Topik
800 Bangunan Liar Sekitar Stasion Jakarta Kota Akan Ditertibkan
TEMPO Interaktif, Jakarta - PT Kereta Api Indonesia Daerah Operasi Jakarta meminta masyarakat yang memiliki bangunan semi permanen ataupun permanen di lahan PT KA terutama jalur kereta api dalam Kota Jakarta untuk segera membongkar sendiri bangunannya."Batas waktunya sampai bulan maret," ujar Matetta Rizalul Haq Juru Bicara PT Kereta Api Daerah Operasi Jakarta saat dihubungi Tempo. Senin (14/2).
PT KA sendiri menawarkan bagi masyarakat yang selama ini mendiami dan membangun rumah baik permanen ataupun tidak permanen dilahan PT KA terutama yang berasal dari luar wilayah Jakarta mendapatkan tiket gratis pulang kampung. "Bisa dengan kereta bisa juga dengan Bis PT KA sudah beberapa kali mengadakan pertemuan dengan mereka."
Matetta menegaskan, paling telat masyarakat yang mendiami lahan PT KA terutama dijalur Kereta Api antara Jakarta Kota dengan Mangga Besar harus membongkar sendiri bangunannya mulai tanggal 1 Maret dan paling telat tanggal 8 Maret mendatang."Paling tidak ada 800 bangunan baik permanen ataupun semi permanen yang harus dibongkar."

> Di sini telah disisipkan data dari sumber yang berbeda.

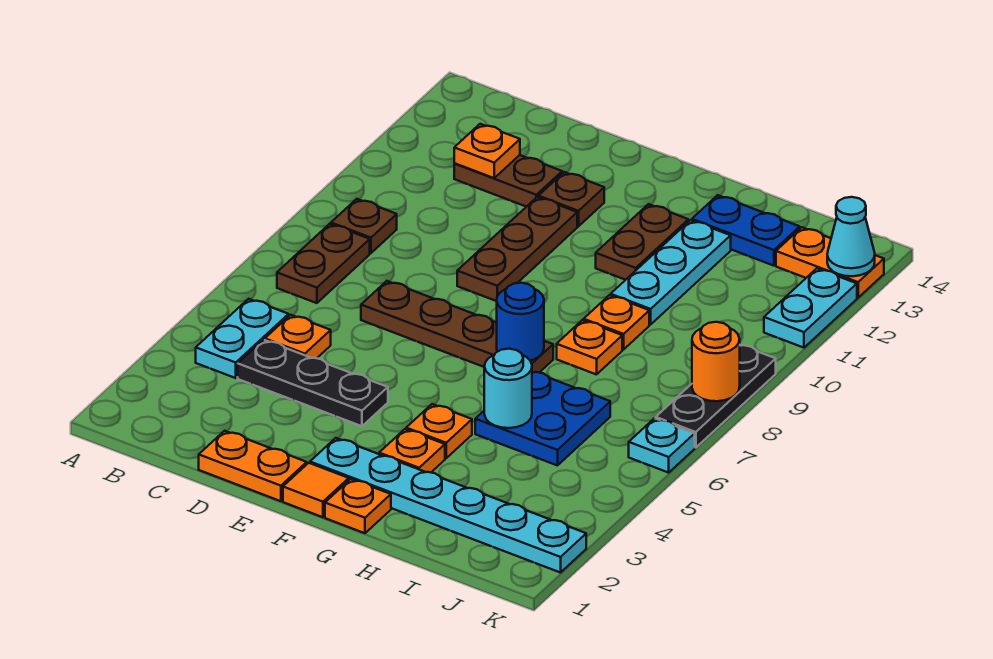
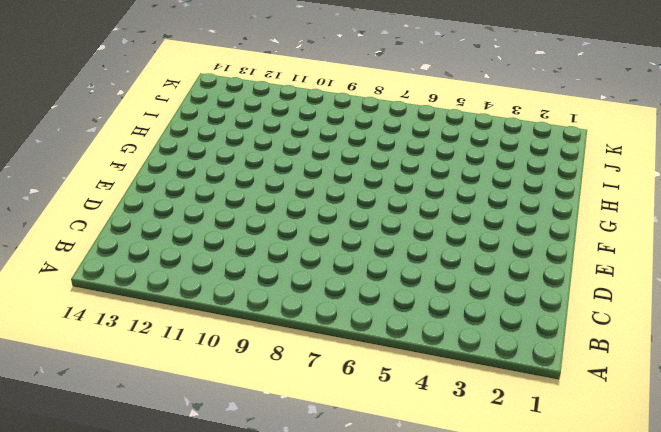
none -> cyan plate B4:B5 level 1
none -> brown plate B7:B8 level 1
none -> brown plate B9 level 1
none -> black plate C4:E4 level 1

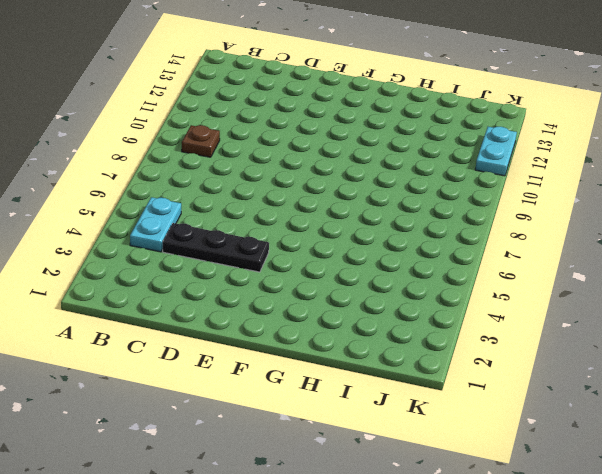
none -> brown plate B7:B8 level 1
none -> orange plate C5 level 1
none -> brown plate C12:D12 level 1
none -> orange plate D1:E1 level 1

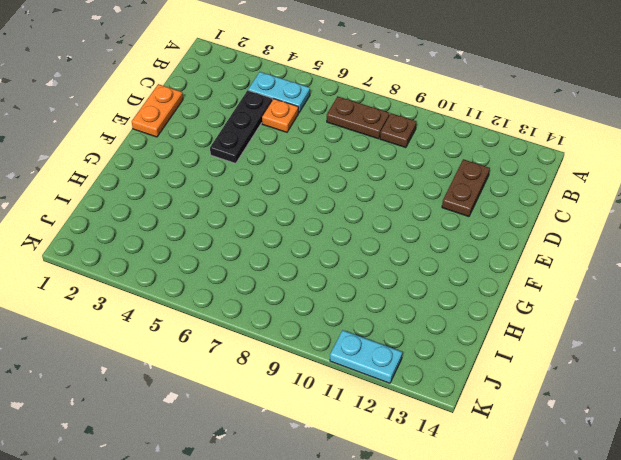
none -> brown plate D7:G7 level 1
none -> brown plate E9:E11 level 1
none -> brown plate E12 level 1
none -> orange tile F1 level 1

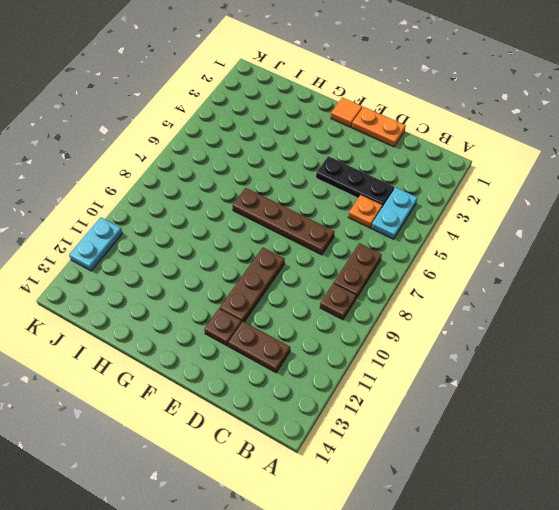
none -> cyan plate F2:K2 level 1
none -> orange plate G1 level 1
none -> orange plate G3 level 1
none -> orange plate G4 level 1

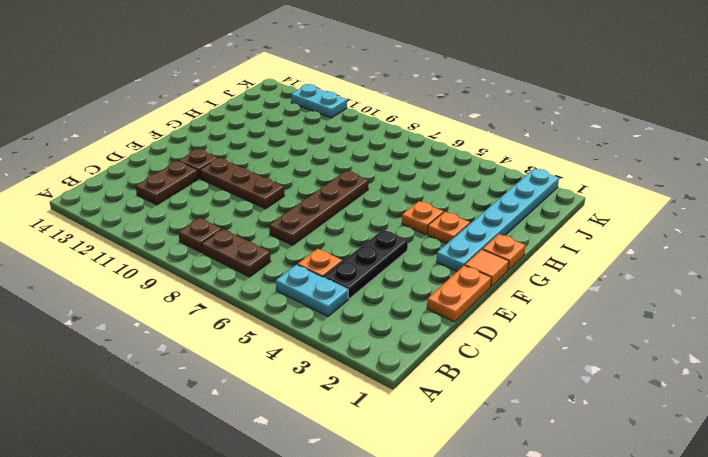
none -> brown plate G11:G12 level 1
none -> blue plate H5:I6 level 1
none -> orange plate H8 level 1
none -> orange plate H9 level 1

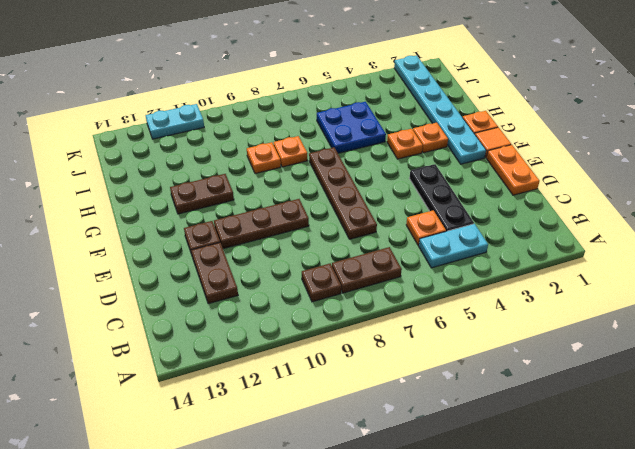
none -> cyan plate H10:H12 level 1
none -> blue plate H13:I13 level 1
none -> orange plate J13:K13 level 1
none -> cyan plate K6 level 1

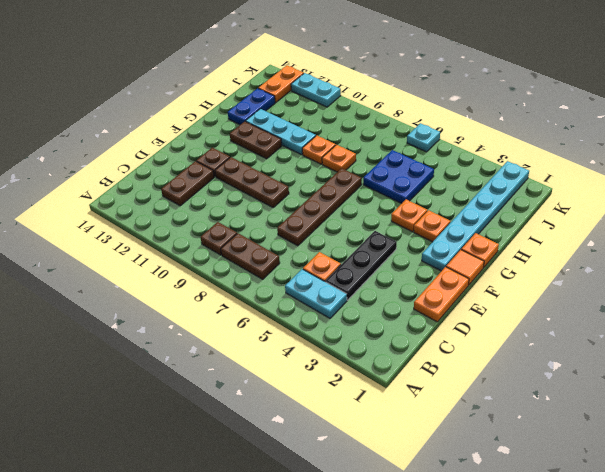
none -> black plate K7:K9 level 1
none -> orange plate C12 level 2
none -> blue round brick G7 level 2
none -> cyan round brick H5 level 2

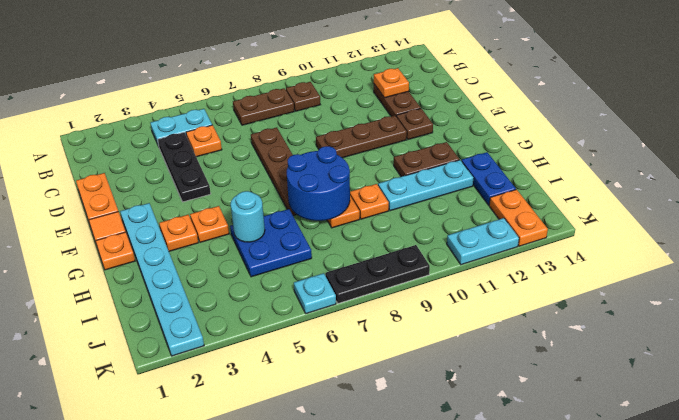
blue round brick G7:H8 level 2 -> blue round brick G7 level 2
none -> orange round brick K8 level 2
none -> cyan cone K13 level 2

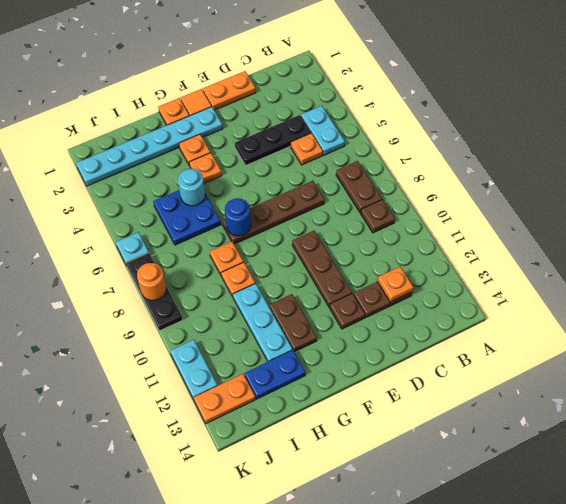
none -> cyan cone K13 level 2

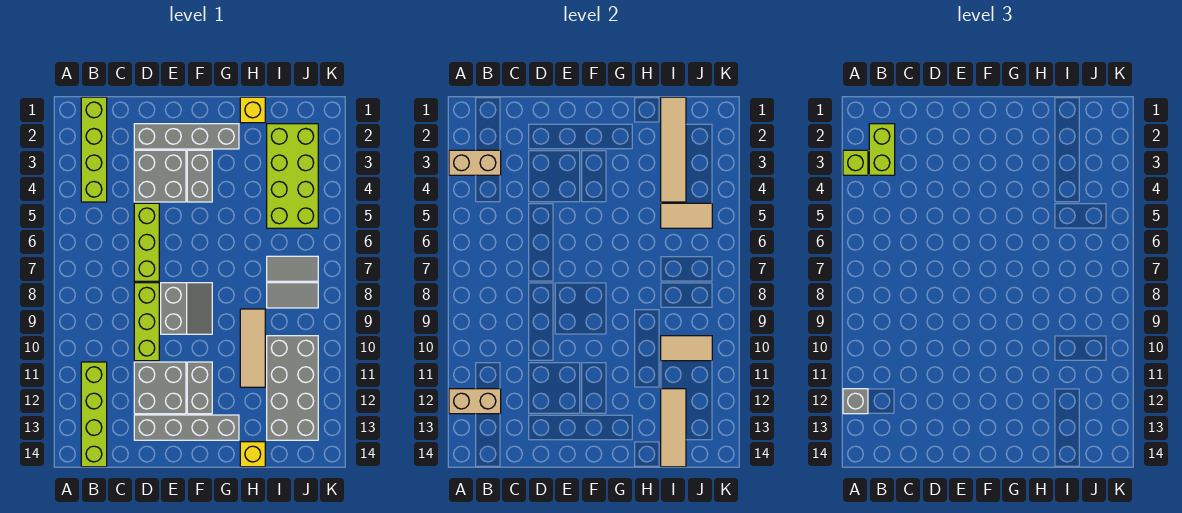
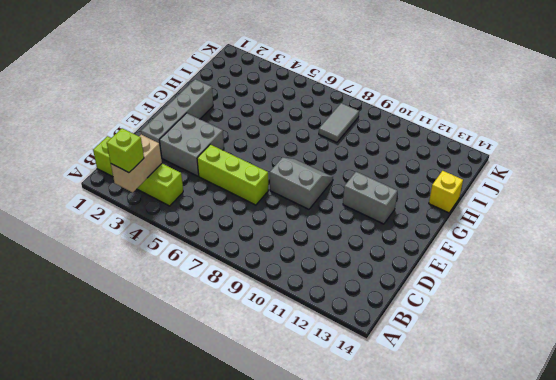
none -> lime brick B11:B14 level 1
none -> lime brick D8:D10 level 1
none -> grey brick D11:E12 level 1

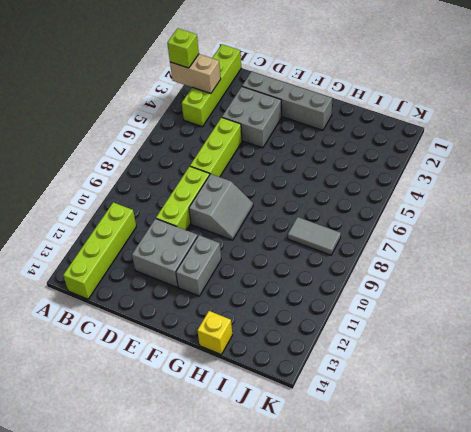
none -> grey brick D13:G13 level 1
none -> grey brick F3:F4 level 1
none -> yellow brick H1 level 1

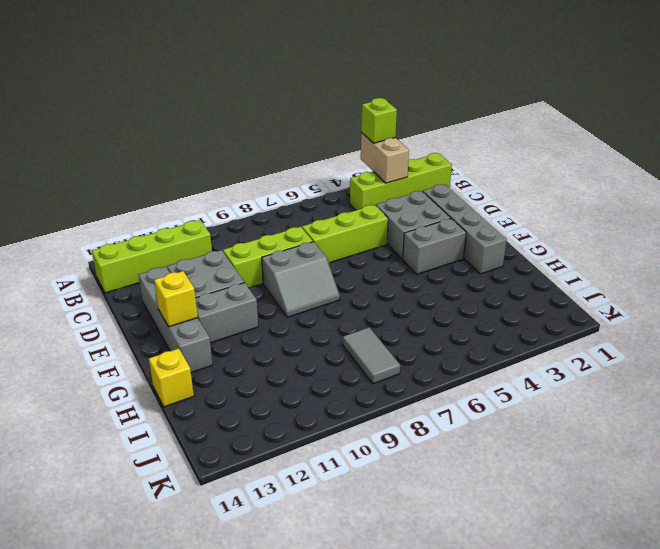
yellow brick F13 level 2 -> yellow brick H1 level 1
none -> tan tile H9:H11 level 1
none -> lime brick I2:J5 level 1
none -> grey tile I7:J7 level 1

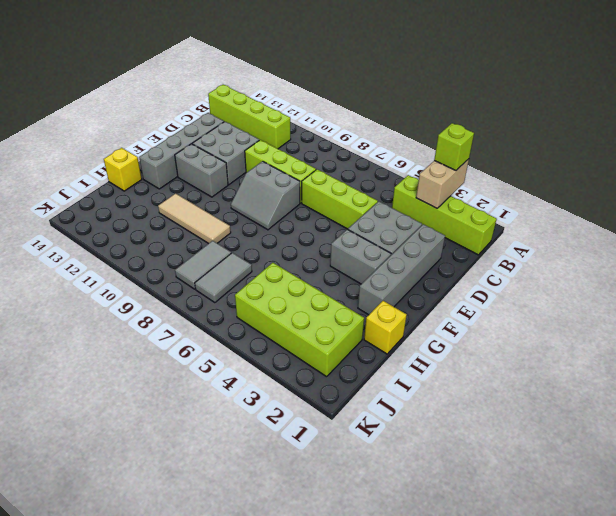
none -> grey brick I10:J13 level 1
none -> tan brick A12:B12 level 2
none -> tan tile I1:I4 level 2

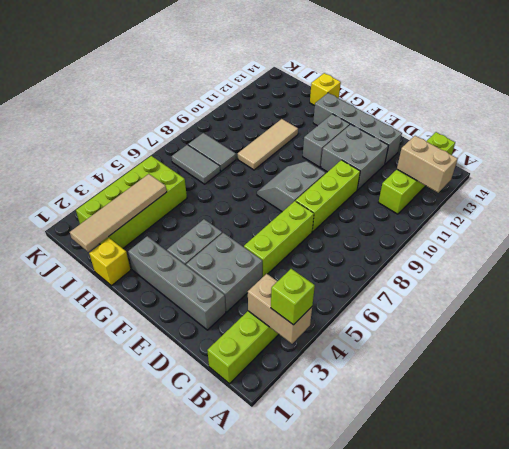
none -> grey brick I10:J13 level 1
none -> tan tile I5:J5 level 2
none -> tan tile I10:J10 level 2

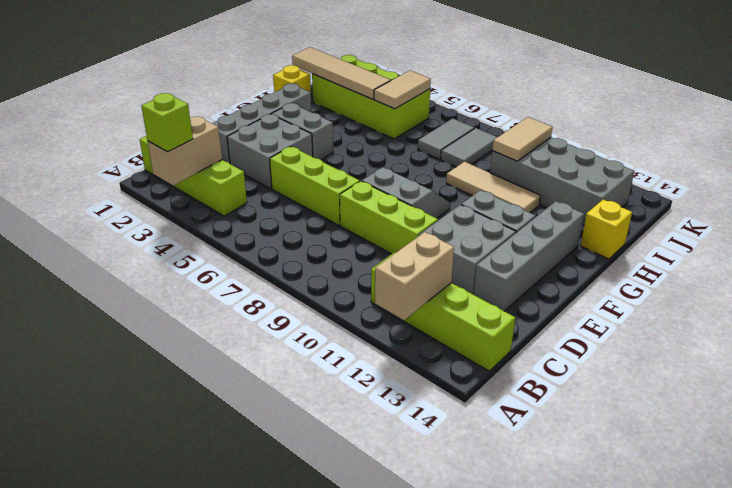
none -> tan tile I12:I14 level 2
none -> grey brick A12 level 3
none -> lime brick B2:B3 level 3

Ia menegaskan, PT KA tidak akan memberikan kompensasi terhadap bangunan yang akan digusur. Karena mereka tinggal secara ilegal dikawasan milik PT KA. Sesuai dengan undang undang nomor 23 tentang Kereta Api serta Peraturan Daerah DKI Jakarta nomor 8 bangunan tersebut menyalahi aturan."Adanya penertiban ini karena seringkali bangunan liar mengalami kebakaran. Ini untuk keselamatan penumpang dan masyarakat juga."
Matetta menegaskan, pihaknya sebelum melakukan pembongkaran bangunan liar di jalur sepanjang 5 kilometer tersebut, akan mengirimkan surat terlebih dahulu agar masyarakat membongkar sendiri bangunannya. Bahkan, kata Mateta, banyak masyarakat sudah ada yang mau pindah atau malahanberterima kasih karena PT KA memberikan waktu hampir selama 10 tahun menempati lahan PT KA dan mereka bisa menyekolahkan anaknya. "PT KA tidak akan memberikan uang ganti rugi bangunan yang ditawarkan adalah tiket pulang kampung."